Personally, I’ve never seen RAW table causing CPU issues, so I never tried using the switch filters. For me, RAW works fine, even in 100G+ production networks, no one complained to me that RAW tables broke their network or affected line-rate routing.

Well thanks for all that read and replied.

Summary:
Question: Is running RAW only rules preferable to running Filter Input rules to protect said router that is NOT doing connection traffic?

Answer: Based on what I know and what others have confirmed, if you are not running connection tracking, then yes, it would be preferred to run a RAW firewall to protect the router. There was no negative feedback other than that it is an advanced function and should be used with care.

I disagree with your summary: this is not rocket science and the answer is very straightforward…

Stateful firewalls are capable of monitoring and detecting states of all traffic on a network to track and defend based on traffic patterns and flows. Stateless firewalls, however, only focus on individual packets, using preset rules to filter traffic.

As in all things the type of Firewall implemented varies with each vendor .. in the case of MikroTik Stateful Firewall is the best option for Router protection and “RAW” does have a roll to play especially when whitelisting IP’s that may otherwise be blocked by the Stateful Filter.
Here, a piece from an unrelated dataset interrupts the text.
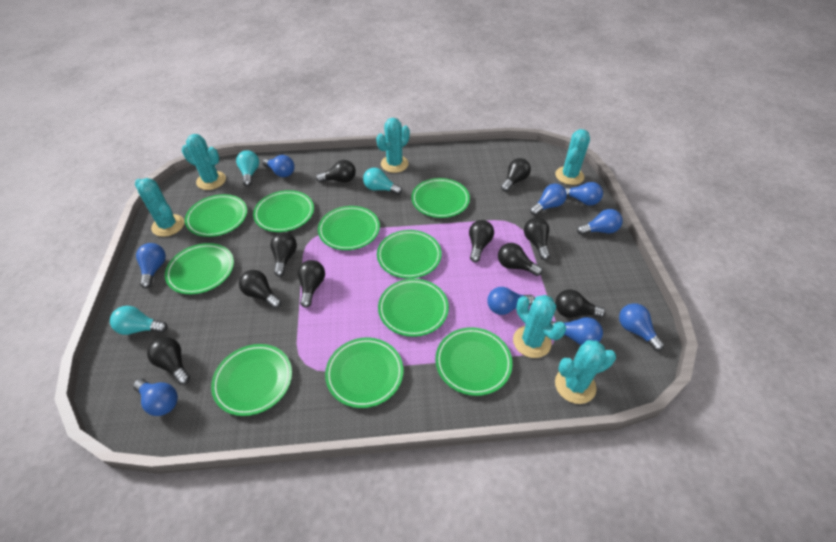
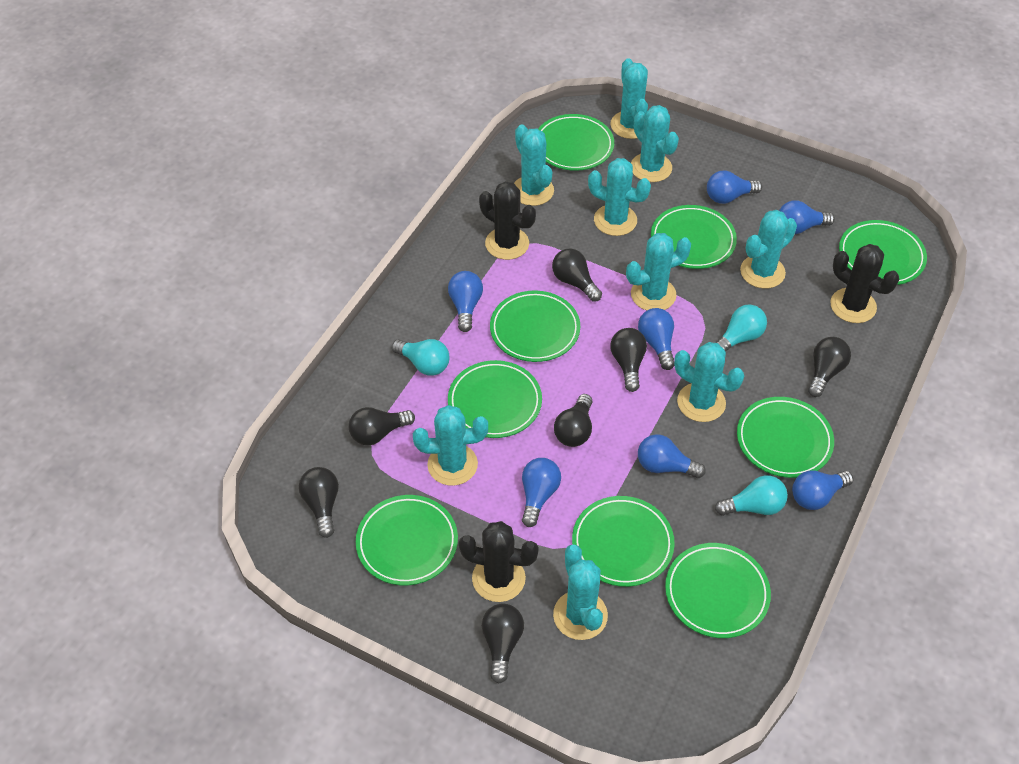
black cactus: 0 -> 3
black light bulb: 10 -> 7
blue light bulb: 9 -> 7
green plate: 10 -> 9
turquoise cactus: 6 -> 9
3rd generation FW is where all the current science takes everyone except MikroTik ….

A good read on Firewalls
https://www.baeldung.com/cs/firewalls-stateless-vs-stateful

i have started using raw firewall for just 3 rules.. lists of ips i would/do block unconditionally in the statefull firewall.

  1. i keep a list of bad ips and subnets of ips for people that atte4mpt to hack my mail server..

  2. i block with a downloaded list all ips from khazakstan, russia etc ( icombine these into one list called foreign)

  3. my auto generated ddos list

ie

/ip firewall raw add action=drop chain=prerouting src-address-list=ddos-attackers comment=“block ddos bad ips”
/ip firewall raw add action=drop chain=prerouting src-address-list=Blacklist comment=“block blacklist”
/ip firewall raw add action=drop chain=prerouting src-address-list=Foreign comment=“block foreign”

cpu usage dropped by about 10% when not having to filter all those packets.